Она кивнула, и в глазах ее затанцевали искорки.
– «Сударыня». Как мило. А дорога до Кехлорена открыта? – Она щелкнула пальцами, и конь подошел к ней, словно собачка. Фыркнул ей прямо в ухо, явно сердито, но она не обратила на это внимания, все время поглядывая на Дервана.
Кехлорен? Он помнил, что тракт за каких-то три мили перед городом дает отросток к востоку, в сторону замка, где вроде бы стояло какое-то войско. Но о самой дороге он не слыхал ничего, потому что ни один из их гостей никогда туда не собирался.
– Не знаю, – он поколебался, – но будь с дорогой что-то не так, то мы видели бы имперских строителей, что направлялись бы в ту сторону. Два года тому назад, когда река вышла из берегов и подмыла путь, в сторону крепости отправилось пятьдесят повозок с рабочими и материалами. Потому, думаю, все в порядке.
Она кивнула, как если бы его размышления ее удовлетворили.
– А где здесь ближайший водопой или река?
– Три мили отсюда, в сторону Валенера, течет Малава. Там купцы часто поят животных, но у нас тоже хороший колодец… – Он указал на сруб. – Вода чище, чем в реке.
Она улыбнулась, прищурясь. А потом, прежде чем он успел понять, что к чему, уже была в седле. Сидела в нем так свободно, будто там и родилась.
– Поэкономьте ее, – посоветовала. – И скажи корчмарю, что те, кто придут, охотно заплатят за чистую воду, если цена не будет слишком высока. Но наверняка не заночуют здесь.
Она развернула коня.
– И еще скажи ему, что в ближайшие дни можно будет не опасаться разбойников. Спасибо за информацию. – В воздухе блеснула серебряная монетка.
Он знал, что никому не расскажет об утренней гостье, потому что кабатчик использует это против него. Потому что отчего он не уговорил девушку на завтрак? Или хотя бы на кружку теплого пива? И вообще, что это значит, что они могут не опасаться разбойников?
Дерван все понял только после полудня, когда первые фургоны загремели по тракту окованными колесами.
Едва только Кайлеан вернулась на дорогу, она отпустила поводья и позволила коню перейти в галоп. Ей требовалось опорожнить мочевой пузырь, а этот богом забытый постоялый двор оказался единственным защищенным местом, какое они повстречали, покинув город. Правда, был еще и лес, но она бы предпочла помочиться посредине дороги, чем въезжать меж деревьев.

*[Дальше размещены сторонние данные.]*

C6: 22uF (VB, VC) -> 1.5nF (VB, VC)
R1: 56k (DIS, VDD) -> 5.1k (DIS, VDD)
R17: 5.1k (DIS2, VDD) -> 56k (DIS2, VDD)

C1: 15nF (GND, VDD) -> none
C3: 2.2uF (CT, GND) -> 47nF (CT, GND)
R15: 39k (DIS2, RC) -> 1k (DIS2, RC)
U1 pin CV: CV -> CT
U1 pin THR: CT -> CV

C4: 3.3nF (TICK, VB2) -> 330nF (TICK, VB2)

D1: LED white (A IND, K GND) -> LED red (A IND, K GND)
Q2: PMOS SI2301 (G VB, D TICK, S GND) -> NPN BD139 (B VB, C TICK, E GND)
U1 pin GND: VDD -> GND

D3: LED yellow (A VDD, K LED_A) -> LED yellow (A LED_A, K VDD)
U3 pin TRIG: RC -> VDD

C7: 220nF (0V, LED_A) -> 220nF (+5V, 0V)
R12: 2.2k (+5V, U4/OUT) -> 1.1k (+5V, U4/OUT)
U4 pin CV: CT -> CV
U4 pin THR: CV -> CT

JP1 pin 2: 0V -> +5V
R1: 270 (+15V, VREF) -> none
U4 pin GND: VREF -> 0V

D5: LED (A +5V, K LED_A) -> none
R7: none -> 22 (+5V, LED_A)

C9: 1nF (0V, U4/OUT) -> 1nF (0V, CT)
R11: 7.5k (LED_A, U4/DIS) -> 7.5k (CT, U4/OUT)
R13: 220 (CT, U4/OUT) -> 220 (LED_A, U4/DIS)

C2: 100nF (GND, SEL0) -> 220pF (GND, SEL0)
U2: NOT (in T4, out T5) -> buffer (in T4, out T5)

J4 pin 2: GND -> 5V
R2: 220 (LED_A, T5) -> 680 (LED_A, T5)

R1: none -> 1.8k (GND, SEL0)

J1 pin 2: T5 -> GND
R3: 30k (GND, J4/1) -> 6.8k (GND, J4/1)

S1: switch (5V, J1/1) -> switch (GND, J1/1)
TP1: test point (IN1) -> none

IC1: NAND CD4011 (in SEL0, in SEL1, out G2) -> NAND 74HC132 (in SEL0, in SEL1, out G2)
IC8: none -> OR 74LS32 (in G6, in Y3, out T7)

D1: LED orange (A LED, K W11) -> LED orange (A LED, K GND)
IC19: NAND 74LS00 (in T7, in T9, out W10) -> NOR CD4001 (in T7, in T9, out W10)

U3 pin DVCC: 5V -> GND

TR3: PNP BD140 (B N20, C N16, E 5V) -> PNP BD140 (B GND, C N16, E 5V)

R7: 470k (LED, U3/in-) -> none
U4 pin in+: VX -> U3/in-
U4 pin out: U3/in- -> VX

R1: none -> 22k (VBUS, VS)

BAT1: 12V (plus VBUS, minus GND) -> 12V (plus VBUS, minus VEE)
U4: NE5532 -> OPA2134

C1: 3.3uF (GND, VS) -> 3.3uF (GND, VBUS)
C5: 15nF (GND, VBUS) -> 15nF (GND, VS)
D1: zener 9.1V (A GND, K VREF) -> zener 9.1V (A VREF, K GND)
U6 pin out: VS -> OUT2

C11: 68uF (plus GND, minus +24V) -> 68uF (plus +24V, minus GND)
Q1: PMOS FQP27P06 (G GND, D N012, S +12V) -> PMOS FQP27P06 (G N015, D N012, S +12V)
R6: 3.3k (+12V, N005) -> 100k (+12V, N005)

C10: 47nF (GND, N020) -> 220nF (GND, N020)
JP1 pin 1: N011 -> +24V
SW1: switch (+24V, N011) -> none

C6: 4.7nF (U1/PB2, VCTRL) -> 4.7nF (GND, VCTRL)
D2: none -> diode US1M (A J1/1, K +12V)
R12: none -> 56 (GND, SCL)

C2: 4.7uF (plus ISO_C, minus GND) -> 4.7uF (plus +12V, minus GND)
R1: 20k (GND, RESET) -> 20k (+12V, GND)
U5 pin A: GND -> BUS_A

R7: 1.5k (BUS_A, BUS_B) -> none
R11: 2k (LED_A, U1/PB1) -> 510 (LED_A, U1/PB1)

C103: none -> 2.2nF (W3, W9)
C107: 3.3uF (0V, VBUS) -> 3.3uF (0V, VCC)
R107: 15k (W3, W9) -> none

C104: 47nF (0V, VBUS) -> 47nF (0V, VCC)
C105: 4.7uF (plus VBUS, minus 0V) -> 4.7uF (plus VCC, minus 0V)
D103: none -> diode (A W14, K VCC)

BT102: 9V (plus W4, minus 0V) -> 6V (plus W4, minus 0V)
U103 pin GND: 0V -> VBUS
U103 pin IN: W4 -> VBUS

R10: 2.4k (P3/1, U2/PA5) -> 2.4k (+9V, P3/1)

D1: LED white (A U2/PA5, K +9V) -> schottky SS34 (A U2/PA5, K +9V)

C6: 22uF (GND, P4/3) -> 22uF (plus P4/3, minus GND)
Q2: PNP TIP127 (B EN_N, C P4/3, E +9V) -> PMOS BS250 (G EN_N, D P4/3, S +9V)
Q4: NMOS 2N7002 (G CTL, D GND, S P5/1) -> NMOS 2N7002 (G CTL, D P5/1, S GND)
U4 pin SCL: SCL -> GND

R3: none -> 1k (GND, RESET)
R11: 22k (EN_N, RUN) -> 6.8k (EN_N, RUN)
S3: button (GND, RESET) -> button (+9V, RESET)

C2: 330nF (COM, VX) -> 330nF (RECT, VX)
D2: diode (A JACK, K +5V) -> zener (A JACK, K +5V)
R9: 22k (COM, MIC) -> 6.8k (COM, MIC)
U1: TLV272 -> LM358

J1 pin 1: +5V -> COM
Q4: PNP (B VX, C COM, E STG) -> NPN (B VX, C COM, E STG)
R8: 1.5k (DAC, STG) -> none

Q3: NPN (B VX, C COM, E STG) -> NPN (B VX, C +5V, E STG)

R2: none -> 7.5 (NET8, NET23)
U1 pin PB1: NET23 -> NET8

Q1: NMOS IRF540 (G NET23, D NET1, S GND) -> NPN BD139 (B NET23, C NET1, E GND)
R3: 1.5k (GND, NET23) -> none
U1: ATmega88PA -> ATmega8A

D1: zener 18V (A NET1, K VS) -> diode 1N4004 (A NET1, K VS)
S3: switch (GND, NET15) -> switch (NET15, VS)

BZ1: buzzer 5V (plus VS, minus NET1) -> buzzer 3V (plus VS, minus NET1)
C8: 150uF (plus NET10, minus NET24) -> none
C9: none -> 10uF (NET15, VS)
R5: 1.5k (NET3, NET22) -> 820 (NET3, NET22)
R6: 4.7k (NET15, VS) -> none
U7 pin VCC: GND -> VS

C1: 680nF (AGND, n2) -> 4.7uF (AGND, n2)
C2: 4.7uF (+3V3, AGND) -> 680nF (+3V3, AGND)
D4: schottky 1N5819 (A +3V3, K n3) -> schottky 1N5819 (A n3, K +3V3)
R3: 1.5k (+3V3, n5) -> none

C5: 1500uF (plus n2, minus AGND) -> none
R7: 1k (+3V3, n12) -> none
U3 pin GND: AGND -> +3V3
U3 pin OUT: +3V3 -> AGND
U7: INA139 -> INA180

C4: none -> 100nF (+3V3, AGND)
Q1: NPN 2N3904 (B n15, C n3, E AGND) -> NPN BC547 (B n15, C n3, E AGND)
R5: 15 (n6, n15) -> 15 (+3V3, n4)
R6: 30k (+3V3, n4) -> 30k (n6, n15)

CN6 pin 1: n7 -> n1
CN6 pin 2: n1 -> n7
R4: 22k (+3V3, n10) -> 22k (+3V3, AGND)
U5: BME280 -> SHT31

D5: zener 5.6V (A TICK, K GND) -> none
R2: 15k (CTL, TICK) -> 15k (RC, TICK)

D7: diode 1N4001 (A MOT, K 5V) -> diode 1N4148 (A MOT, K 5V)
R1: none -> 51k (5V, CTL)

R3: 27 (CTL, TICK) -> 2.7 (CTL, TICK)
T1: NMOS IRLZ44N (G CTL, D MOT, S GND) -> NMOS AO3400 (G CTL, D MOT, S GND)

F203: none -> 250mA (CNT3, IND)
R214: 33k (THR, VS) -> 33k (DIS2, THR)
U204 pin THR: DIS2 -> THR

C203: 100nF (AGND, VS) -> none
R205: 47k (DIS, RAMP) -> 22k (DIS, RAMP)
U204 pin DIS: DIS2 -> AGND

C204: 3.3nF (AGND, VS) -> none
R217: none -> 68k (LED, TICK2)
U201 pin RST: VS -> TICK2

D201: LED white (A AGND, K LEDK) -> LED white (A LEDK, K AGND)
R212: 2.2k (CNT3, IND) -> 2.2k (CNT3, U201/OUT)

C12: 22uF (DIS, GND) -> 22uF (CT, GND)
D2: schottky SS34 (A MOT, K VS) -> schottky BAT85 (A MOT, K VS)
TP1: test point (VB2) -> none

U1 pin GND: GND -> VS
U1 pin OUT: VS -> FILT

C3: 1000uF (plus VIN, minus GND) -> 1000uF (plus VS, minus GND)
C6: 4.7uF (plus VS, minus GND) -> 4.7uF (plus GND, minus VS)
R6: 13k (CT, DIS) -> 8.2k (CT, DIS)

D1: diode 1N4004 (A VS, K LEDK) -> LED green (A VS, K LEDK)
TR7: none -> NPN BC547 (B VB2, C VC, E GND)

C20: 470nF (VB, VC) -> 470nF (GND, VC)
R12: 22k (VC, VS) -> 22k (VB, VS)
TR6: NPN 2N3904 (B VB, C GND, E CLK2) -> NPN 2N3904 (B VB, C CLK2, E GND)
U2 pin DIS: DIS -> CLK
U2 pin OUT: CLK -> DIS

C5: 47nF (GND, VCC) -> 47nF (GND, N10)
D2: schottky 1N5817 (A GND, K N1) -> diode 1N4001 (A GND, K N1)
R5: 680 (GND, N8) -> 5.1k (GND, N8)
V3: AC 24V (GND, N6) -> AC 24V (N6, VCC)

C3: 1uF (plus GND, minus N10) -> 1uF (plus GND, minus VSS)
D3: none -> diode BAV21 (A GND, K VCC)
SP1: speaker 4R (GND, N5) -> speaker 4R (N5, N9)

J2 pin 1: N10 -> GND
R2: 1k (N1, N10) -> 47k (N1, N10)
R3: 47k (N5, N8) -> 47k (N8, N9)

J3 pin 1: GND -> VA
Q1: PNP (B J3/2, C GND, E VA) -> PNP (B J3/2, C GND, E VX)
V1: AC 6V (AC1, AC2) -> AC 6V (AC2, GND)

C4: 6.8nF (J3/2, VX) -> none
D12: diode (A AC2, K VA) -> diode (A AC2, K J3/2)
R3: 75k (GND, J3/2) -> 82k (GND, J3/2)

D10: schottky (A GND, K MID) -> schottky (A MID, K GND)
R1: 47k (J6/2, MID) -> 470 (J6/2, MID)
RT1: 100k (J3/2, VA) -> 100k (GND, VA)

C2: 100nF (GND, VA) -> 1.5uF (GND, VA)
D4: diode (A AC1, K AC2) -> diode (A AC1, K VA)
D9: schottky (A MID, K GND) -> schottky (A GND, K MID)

Пока она разговаривала с парнем, Дагена, Кошкодур и Йанне изрядно обогнали ее, но это оказалось как раз кстати. Торином владело дурное настроение не только из-за необходимости выезжать ни свет ни заря, но и оттого еще, что было ему холодно. У нее и самой задница примерзала к седлу, на юге весна давно уже укрыла все Великие степи новыми травами, а здесь они словно откатились во времени на целый месяц. На полях и лугах слева от нее даже побега не было видно, дыхание сгущалось облачком перед лицом, а с гор тянуло холодным, влажным воздухом.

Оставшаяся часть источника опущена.